Immigration experts say it is highly unlikely they are traveling together with the goal of storming the U.S. border — they are more likely to file individual asylum claims or try to sneak across in small groups.
Rather, they are seeking safety in numbers on a journey filled with risks. Mexican gangs regularly extort, kidnap or kill Central Americans trying to reach the United States.
But images of this sea of Central Americans heading toward the United States and forcing their way across the Mexico-Guatemala border on Oct. 19 have fed into Trump’s politics, fueling his message that his Democratic adversaries “want open-borders socialism.”
Trump has alleged the caravan includes members of the violent street gang MS-13.
Mexican authorities said Monday they had no evidence of criminals or people who could pose a security threat traveling in the caravan.
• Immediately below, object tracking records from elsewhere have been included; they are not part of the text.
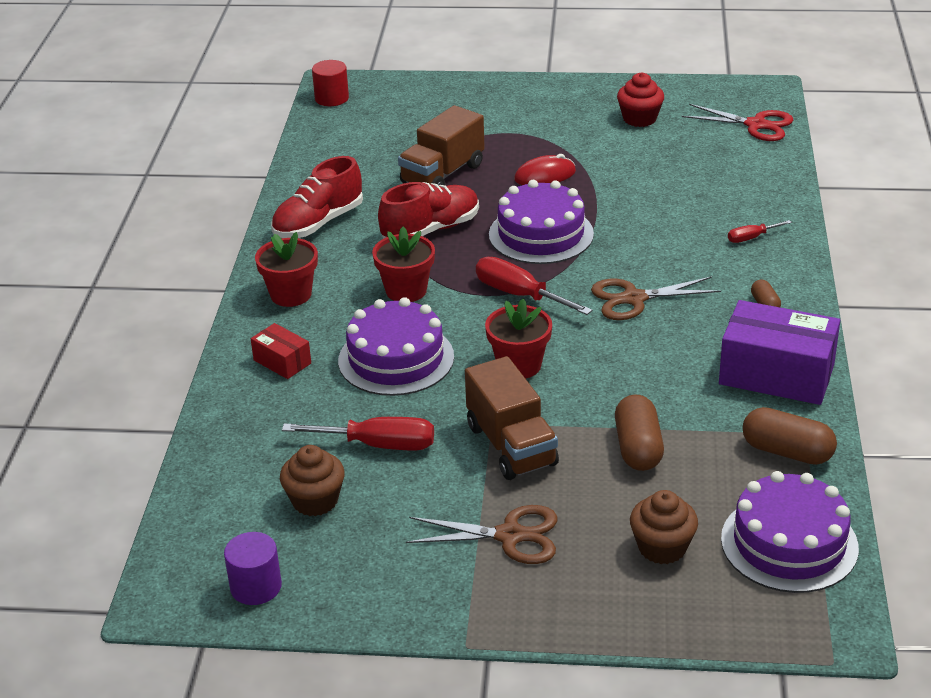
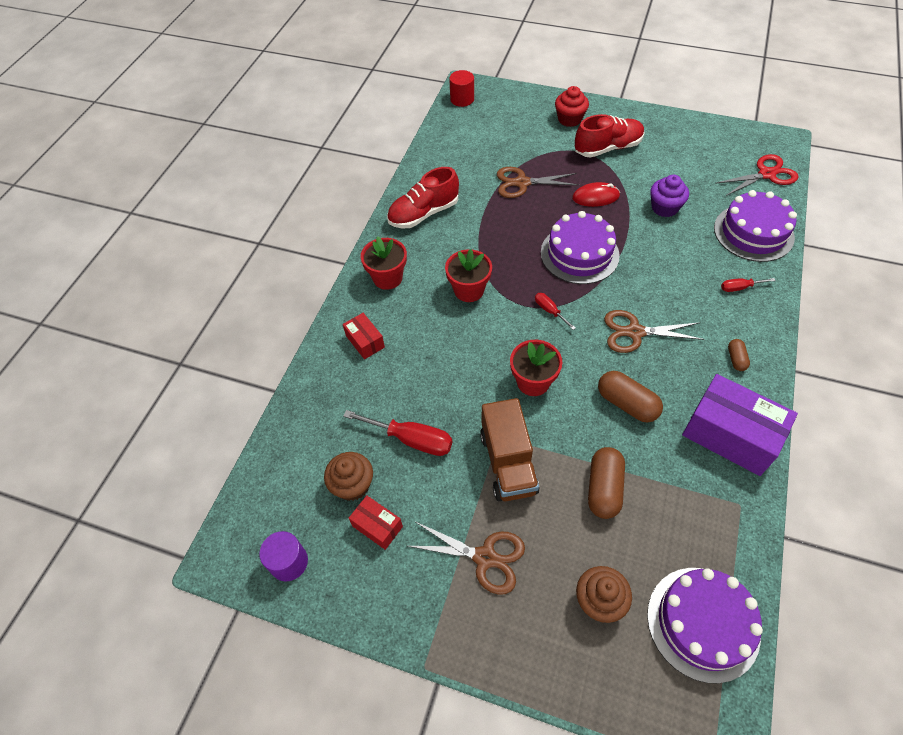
camera: 15 degrees right, 20 degrees up
(361, 533) = (377, 526): none -> red box
(396, 359) = (445, 356): purple cake -> purple cake (753, 232)
(431, 230) = (500, 235): red shoe -> red shoe (607, 148)
(442, 174) = (522, 183): brown truck -> brown scissors
(519, 295) = (550, 311): red screwdriver -> red screwdriver, size x0.54
(637, 174) = (664, 208): none -> purple cupcake
(639, 119) = (678, 154): red cupcake -> red cupcake (569, 119)
(756, 125) = (766, 174): red scissors -> red scissors turned 60 degrees counterclockwise
(787, 452) = (722, 521): brown capsule -> brown capsule (627, 403)

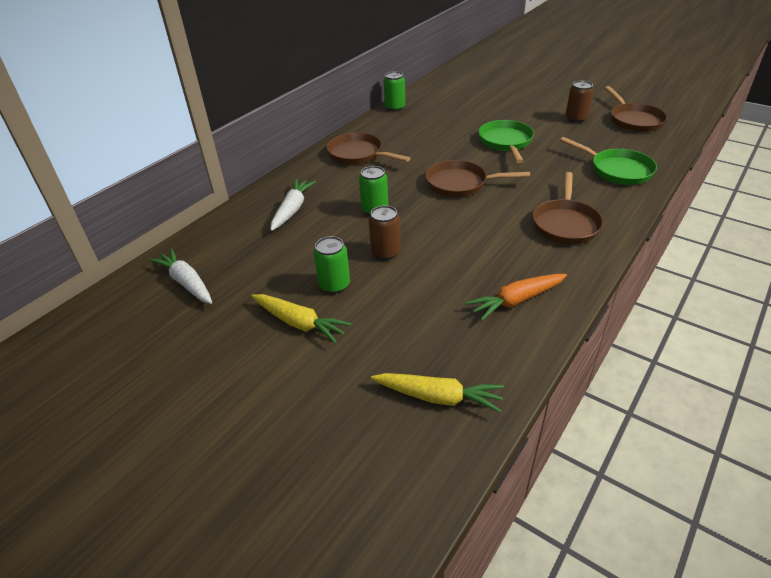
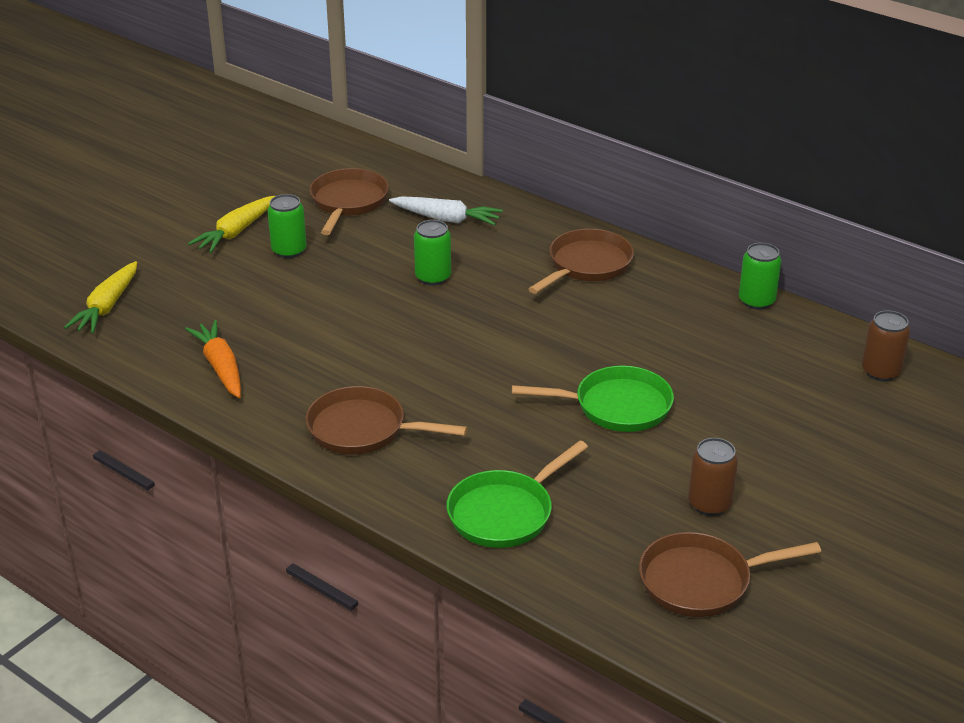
camera: 90 degrees right, 5 degrees down
(186, 283) = (321, 167): white carrot -> none
(385, 252) = (338, 283): brown can -> brown can (881, 372)
(460, 184) = (487, 349): brown pan -> brown pan (348, 202)

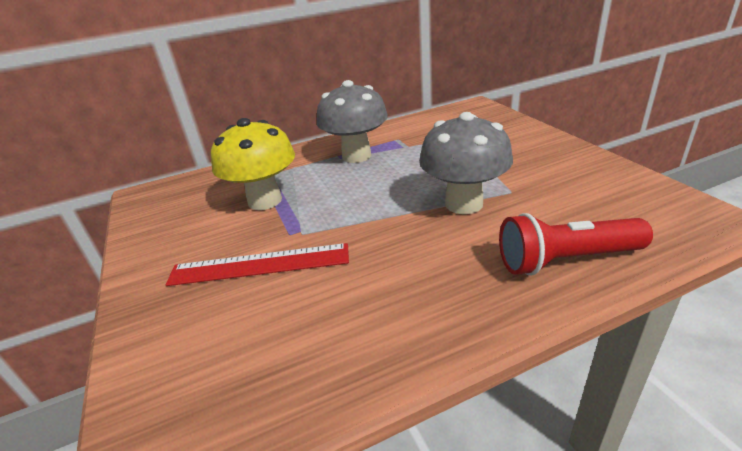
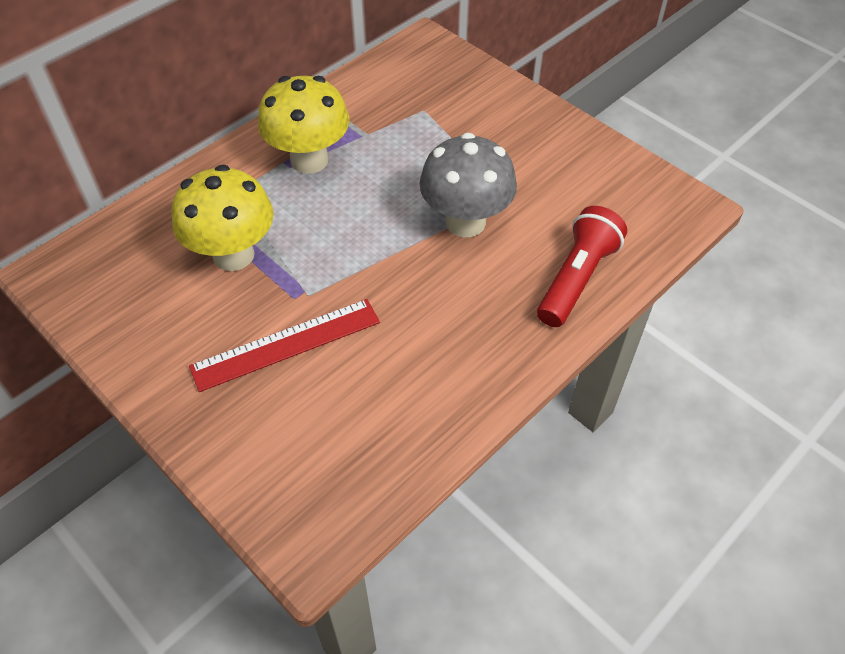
camera: 25 degrees left, 20 degrees up
(356, 156) = (309, 160): grey mushroom -> yellow mushroom
(566, 260) = (576, 278): red flashlight -> red flashlight turned 150 degrees clockwise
Some migrants, however, said they were aware of a small band of young gang members in the group.
But about 75 percent of the caravan are “women, children, the elderly and other vulnerable people,” and the rest “are mostly young men with their families,” according to Gustavo Rodriguez Zarate, who helped host them over the weekend as head of migrant support programs for the Catholic archdiocese of Puebla.
“We’re not criminals. We’re hard-working people,” said 25-year-old Honduran Eber Josue.
As they rested in Mexico City and planned their next move, some migrants were hopeful the US elections could change their plight.
“If they elect a new Congress, maybe that will give us an opportunity to reach the United States,” said Carlos Rivera, 25, a Honduran man wearing a cap with an American flag.